• In the previous section 4.29, we saw the structure of BCl3 and BeCl2. In this section, we will see the hybridization involving d orbitals
• In the cases that we saw so far, the hybridization of the central atom involved s and p orbitals only
• When we consider the elements in the third period, we will have to deal with d orbitals also
♦ That means, the d orbitals will also mix together with s and p orbitals
■ For example:
• In sp3d hybridization, there will be one s, three p and one d orbitals
♦ That is., (s + p + p + p + d)
• Let us see the various possibilities when d orbitals are also involved in the hybridization. It can be written in 3 steps:
1. Fig.4.173 below shows the energy levels of various orbitals
(Note: The actual names of the five d-orbitals are: $\mathbf\small{d_{xy},\;d_{xz},\;d_{yz},\;d_{x^2-y^2},\;\rm{and}\;d_{z^2}}$. In the figs. below, they are named as di, dii, diii, div and dv. This is for saving space)

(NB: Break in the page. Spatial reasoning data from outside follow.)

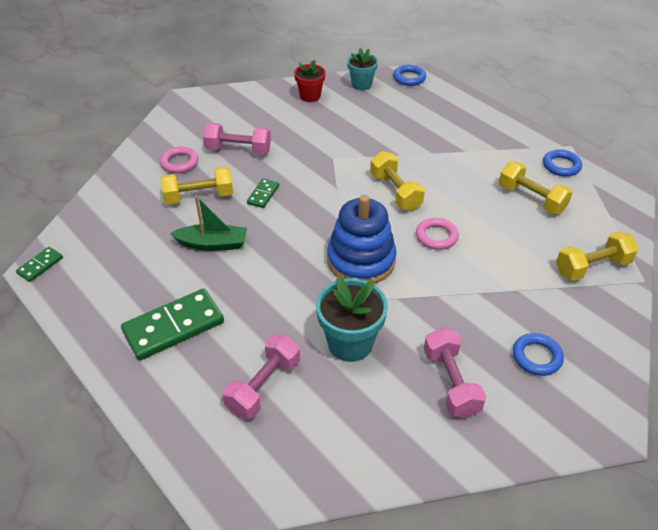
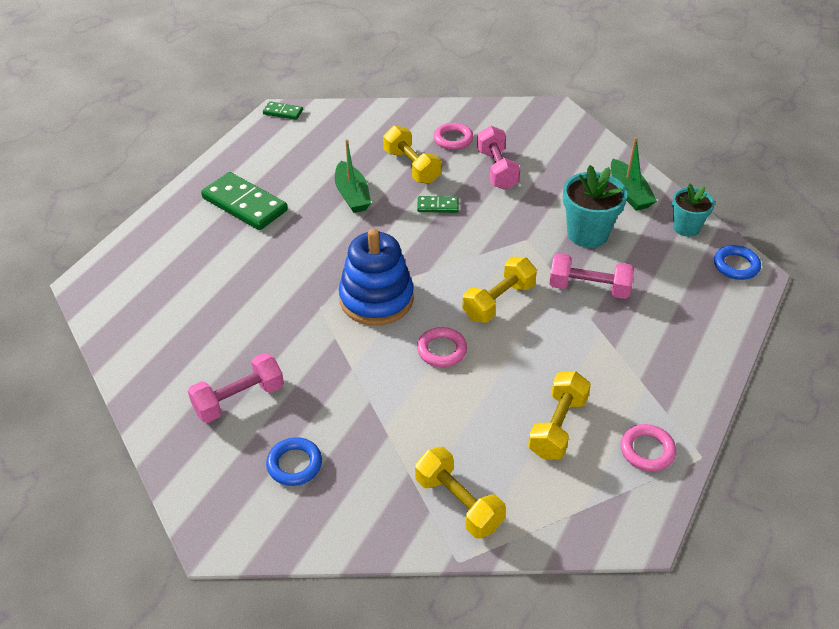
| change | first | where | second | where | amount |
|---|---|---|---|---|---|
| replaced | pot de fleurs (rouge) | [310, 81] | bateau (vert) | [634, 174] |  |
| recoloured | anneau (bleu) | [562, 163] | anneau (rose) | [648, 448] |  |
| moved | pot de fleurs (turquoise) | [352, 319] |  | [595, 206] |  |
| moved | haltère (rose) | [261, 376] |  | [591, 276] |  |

2. Let us compare some energies
• The lowest d-orbitals are the 3d orbitals. So we will investigate the comparisons related to those 3d orbitals:
• We see that:
(i) The energy of 3d is comparable to the energy of 3s and 3p
(ii) The energy of 3d is again comparable to the energy of 4s and 4p
(iii) The energy of 3d is not comparable to the energy of 4s and 3p
♦ This is because, there is much difference between the energies of those orbitals
✰ The 4s sub-shell is in a 'higher main-shell'
✰ The 3p and 3d sub-shells are in a 'lower main-shell'
3. Based on the above comparison, we can write the 'combinations which are possible' and 'combinations which are not possible'
(i) The following two combinations are possible:
♦ Hybridization involving 3s, 3p and 3d orbitals [based on 2(i)]
✰ This is shown in fig.4.174 below
♦ Hybridization involving 3d, 4s and 4p orbitals [based on 2(ii)]
✰ This is shown in fig.4.175 further below
(ii) The following combination is not possible:
♦ Hybridization involving 3p, 3d and 4s [based on 2(iii)]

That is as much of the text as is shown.